U.S. phone owners holding on to old devices far longer than ever – study

MANILA, Philippines – A recent study from mobile trade-in company Hyla Mobile suggests that the time Americans hold on to their old phones has gotten longer compared to previous years.

According to the data, the average age of an iPhone before it’s traded in is 2.92 years old. The current average is longer compared to the previous average of 2.37 years recorded two years earlier.

Android owners, meanwhile, trade in their phones a little faster with an average of age 2.66 years. Similar to iPhones, the average age of Android phones rose in the last two years. It previously recorded an average age 2.44 years in 2016.

Overall, Americans hang on to their old phones at an average of 2.83 years before they decide to upgrade.

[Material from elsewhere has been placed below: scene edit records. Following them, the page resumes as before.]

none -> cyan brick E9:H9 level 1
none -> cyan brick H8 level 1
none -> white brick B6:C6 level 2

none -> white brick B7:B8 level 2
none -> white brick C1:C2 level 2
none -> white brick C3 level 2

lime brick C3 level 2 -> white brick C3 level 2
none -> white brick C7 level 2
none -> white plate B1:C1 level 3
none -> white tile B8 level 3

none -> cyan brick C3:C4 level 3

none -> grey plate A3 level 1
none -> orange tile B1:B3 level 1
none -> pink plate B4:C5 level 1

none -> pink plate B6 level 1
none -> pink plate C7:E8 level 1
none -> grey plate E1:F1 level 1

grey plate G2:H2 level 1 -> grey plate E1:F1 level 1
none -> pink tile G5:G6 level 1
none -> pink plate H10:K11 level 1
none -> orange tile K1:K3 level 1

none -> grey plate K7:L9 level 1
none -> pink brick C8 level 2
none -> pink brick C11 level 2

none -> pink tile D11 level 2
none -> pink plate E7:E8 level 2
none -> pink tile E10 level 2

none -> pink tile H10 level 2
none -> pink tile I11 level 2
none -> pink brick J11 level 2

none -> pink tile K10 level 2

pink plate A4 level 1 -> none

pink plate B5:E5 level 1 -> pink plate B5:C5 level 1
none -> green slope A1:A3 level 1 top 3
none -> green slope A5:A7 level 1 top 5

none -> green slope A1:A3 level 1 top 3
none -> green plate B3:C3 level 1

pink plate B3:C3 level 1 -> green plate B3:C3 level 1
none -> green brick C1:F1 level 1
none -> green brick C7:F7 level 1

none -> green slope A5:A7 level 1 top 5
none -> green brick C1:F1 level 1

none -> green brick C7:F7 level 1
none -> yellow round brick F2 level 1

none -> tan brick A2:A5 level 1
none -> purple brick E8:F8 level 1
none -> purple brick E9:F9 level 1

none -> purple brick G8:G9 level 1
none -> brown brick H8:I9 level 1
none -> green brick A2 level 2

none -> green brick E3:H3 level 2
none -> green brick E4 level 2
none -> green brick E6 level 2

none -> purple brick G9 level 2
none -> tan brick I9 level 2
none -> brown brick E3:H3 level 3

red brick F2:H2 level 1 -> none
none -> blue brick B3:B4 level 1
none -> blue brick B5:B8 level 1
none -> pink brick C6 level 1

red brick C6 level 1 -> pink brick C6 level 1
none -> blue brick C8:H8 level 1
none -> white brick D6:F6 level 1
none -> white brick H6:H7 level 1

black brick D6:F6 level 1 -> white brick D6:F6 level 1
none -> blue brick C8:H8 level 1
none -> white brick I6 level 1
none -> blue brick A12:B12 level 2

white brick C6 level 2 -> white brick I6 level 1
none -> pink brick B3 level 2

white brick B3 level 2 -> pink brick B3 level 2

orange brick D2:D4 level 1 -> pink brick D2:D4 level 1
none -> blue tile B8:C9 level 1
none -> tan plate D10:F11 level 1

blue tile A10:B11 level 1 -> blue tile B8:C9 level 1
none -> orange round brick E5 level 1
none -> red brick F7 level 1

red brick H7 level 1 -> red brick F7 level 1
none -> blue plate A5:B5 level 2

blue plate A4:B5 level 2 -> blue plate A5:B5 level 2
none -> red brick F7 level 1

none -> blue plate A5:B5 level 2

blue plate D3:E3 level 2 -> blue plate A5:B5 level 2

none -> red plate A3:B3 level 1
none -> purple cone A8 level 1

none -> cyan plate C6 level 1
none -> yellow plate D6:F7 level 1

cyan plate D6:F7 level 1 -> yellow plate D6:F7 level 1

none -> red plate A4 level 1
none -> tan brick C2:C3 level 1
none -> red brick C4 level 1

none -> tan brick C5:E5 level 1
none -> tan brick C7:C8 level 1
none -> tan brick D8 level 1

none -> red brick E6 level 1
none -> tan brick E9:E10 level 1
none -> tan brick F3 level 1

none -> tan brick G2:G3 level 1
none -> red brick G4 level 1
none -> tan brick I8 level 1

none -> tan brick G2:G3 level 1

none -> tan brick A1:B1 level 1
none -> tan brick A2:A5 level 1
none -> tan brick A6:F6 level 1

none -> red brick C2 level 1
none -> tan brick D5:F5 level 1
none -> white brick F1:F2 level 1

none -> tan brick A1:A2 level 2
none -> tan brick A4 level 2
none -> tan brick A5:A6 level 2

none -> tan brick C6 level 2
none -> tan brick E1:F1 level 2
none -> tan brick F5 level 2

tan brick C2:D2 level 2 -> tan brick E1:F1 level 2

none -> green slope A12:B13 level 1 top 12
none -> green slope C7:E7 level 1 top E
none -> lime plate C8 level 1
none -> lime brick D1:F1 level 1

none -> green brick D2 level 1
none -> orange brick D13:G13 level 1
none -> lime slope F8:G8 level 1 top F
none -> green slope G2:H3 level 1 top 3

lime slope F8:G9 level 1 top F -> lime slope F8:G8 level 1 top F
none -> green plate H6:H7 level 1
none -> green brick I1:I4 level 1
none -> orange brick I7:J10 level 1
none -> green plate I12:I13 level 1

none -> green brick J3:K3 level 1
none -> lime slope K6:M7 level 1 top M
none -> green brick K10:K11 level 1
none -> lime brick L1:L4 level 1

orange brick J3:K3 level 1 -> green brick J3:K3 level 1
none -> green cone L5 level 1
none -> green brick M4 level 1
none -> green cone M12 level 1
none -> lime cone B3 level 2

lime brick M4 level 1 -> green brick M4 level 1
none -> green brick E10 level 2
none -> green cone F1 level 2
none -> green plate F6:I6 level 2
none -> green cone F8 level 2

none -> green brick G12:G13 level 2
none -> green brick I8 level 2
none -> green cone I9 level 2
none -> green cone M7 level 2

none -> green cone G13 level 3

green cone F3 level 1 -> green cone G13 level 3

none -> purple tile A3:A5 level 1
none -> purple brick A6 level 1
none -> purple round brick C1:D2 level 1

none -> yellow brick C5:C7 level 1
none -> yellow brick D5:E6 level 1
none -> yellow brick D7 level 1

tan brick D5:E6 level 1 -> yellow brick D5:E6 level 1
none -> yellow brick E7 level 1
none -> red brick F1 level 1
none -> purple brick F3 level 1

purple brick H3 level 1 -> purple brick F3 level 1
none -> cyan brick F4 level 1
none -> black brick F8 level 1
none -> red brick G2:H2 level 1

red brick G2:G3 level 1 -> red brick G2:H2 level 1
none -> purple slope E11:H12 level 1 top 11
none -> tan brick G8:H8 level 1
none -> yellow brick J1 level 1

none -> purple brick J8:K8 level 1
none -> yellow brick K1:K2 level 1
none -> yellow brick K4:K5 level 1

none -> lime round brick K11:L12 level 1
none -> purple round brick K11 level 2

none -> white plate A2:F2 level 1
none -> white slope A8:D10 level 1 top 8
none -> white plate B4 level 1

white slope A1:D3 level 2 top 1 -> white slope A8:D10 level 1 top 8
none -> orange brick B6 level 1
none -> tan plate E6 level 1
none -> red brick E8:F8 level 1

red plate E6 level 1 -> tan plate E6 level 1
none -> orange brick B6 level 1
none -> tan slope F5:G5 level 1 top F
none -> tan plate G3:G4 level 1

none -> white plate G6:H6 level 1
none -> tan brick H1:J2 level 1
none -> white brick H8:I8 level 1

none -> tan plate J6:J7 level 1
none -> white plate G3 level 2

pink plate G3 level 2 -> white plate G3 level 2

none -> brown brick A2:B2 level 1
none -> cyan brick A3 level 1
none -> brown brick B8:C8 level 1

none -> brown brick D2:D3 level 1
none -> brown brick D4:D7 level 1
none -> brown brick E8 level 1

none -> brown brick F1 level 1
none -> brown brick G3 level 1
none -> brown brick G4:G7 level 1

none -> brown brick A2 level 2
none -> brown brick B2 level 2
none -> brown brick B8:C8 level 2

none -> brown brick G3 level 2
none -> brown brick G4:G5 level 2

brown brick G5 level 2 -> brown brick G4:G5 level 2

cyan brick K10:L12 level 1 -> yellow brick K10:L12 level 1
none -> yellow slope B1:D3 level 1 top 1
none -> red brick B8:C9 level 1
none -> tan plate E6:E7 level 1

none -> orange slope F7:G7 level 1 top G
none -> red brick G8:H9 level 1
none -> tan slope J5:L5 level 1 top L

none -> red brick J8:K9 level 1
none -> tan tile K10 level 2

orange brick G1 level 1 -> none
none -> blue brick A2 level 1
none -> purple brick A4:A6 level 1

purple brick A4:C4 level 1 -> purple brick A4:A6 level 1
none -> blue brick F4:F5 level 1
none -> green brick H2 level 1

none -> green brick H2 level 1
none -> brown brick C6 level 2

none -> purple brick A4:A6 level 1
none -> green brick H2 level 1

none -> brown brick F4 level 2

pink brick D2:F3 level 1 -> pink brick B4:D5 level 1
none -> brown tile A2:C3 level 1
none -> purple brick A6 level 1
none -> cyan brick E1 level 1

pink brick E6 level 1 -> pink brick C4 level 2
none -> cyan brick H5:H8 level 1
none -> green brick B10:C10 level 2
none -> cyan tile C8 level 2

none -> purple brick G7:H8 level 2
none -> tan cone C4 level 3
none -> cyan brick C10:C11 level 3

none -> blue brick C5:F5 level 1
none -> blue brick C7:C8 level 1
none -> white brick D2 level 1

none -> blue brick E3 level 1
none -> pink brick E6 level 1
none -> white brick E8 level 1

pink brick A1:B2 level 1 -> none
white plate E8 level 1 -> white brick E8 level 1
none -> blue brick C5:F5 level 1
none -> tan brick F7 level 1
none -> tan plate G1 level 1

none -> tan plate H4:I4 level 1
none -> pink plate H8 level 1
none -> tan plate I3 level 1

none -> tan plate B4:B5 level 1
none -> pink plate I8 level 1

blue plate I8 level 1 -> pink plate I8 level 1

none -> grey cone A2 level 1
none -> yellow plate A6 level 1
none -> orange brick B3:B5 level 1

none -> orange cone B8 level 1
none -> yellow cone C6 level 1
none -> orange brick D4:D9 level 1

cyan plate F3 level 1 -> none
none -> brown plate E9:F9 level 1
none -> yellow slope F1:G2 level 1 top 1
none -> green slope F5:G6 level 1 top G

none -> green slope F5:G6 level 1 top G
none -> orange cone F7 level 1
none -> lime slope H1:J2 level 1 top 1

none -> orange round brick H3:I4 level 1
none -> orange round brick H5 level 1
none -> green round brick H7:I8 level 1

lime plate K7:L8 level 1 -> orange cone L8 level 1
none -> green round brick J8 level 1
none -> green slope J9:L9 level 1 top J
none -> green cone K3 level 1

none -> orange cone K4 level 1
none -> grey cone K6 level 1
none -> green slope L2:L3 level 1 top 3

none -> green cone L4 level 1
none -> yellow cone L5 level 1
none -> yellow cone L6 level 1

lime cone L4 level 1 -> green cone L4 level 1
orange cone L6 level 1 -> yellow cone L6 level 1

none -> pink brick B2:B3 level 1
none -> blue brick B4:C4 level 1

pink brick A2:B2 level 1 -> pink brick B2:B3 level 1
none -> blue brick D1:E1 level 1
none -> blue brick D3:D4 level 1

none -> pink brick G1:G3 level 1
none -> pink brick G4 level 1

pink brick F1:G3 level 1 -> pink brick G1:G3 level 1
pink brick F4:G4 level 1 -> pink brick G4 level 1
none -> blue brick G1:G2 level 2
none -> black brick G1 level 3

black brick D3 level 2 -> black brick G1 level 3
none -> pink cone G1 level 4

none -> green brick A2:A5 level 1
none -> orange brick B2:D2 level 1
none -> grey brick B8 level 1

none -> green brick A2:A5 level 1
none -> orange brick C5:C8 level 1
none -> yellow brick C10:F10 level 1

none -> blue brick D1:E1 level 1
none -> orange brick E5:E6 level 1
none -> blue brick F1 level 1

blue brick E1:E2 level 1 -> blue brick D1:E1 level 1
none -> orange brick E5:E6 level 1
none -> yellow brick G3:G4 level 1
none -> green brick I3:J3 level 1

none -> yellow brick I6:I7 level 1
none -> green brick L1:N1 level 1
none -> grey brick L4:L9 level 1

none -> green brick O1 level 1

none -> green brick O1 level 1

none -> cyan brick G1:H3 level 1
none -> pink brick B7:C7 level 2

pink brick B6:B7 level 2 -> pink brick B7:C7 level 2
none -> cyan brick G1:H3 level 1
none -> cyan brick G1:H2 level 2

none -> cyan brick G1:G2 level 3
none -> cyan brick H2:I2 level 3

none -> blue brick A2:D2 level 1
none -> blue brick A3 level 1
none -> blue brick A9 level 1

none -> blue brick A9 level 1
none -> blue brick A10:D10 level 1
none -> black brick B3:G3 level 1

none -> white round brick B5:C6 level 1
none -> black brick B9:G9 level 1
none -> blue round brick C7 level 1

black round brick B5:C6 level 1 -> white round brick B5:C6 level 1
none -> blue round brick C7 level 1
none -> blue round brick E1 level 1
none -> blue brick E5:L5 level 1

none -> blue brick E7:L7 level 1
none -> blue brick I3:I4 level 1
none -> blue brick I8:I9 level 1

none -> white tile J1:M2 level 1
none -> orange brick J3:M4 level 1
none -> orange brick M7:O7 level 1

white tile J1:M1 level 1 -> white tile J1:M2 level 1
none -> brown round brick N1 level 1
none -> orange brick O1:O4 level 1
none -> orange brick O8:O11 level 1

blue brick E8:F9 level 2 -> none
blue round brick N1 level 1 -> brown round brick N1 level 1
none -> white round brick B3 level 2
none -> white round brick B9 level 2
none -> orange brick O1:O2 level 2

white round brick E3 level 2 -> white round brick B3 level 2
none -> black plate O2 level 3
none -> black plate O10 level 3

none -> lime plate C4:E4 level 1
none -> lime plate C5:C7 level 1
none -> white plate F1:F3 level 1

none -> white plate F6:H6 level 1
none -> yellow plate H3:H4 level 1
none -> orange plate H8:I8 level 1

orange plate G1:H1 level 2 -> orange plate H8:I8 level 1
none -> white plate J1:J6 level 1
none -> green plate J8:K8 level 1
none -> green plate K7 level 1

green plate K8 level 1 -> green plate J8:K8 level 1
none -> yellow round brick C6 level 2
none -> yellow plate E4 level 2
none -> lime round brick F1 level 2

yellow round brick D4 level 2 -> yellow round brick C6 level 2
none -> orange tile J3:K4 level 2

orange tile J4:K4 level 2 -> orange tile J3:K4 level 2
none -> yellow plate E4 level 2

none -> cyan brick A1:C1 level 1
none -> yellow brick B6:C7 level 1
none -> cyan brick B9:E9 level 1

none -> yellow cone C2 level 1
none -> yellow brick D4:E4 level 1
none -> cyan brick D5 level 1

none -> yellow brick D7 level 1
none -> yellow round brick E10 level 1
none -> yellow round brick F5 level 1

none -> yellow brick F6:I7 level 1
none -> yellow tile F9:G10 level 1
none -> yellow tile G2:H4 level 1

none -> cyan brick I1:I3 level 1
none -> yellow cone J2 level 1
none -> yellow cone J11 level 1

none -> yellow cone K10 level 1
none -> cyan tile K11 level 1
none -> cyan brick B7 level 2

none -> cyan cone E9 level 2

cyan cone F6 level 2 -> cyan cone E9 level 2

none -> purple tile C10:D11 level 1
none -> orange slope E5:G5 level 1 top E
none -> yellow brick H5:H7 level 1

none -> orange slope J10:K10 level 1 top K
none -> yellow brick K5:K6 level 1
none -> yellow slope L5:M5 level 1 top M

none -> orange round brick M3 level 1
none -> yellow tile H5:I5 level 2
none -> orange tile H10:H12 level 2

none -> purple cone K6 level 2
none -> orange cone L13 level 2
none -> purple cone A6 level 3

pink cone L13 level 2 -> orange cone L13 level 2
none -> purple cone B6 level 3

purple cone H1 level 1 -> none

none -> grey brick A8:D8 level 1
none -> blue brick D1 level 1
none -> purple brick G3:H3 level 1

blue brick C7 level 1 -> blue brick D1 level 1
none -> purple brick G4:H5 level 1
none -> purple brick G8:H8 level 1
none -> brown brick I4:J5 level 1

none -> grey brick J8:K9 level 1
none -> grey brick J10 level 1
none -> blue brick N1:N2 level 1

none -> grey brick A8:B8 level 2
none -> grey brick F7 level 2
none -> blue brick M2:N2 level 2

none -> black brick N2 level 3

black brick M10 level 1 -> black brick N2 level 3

Analysts have reportedly attributed this to recent price hikes of smartphones. Due to these price increases, carriers no longer offer a subsidized phone for customers who sign a two-year contract, as cited by Biju Nair, chief executive of Hyla Mobile.

Carriers instead offer postpaid packages that require customers an initial cashout and a monthly payment plan to own a phone.

Brad Akyuz, research director for market research company NPD Group, added that the industry has stagnated in terms of innovation that would push consumers to immediately want to own a newly launched device.

“When the average consumer is looking at these prices and looking at these features coming out of these new phones, they’re kind of perceiving, ‘Well, is there really that much difference?’” Nair said. “The general sense is, ‘Well, my phone is currently good enough.’”

Repair services may have also been a factor as it keeps old phones working longer – sometimes for just a fraction of the price of a new phone.

Akyuz expects this trend to continue until the next major technological breakthrough which he believes is the rollout of 5G sometime next year.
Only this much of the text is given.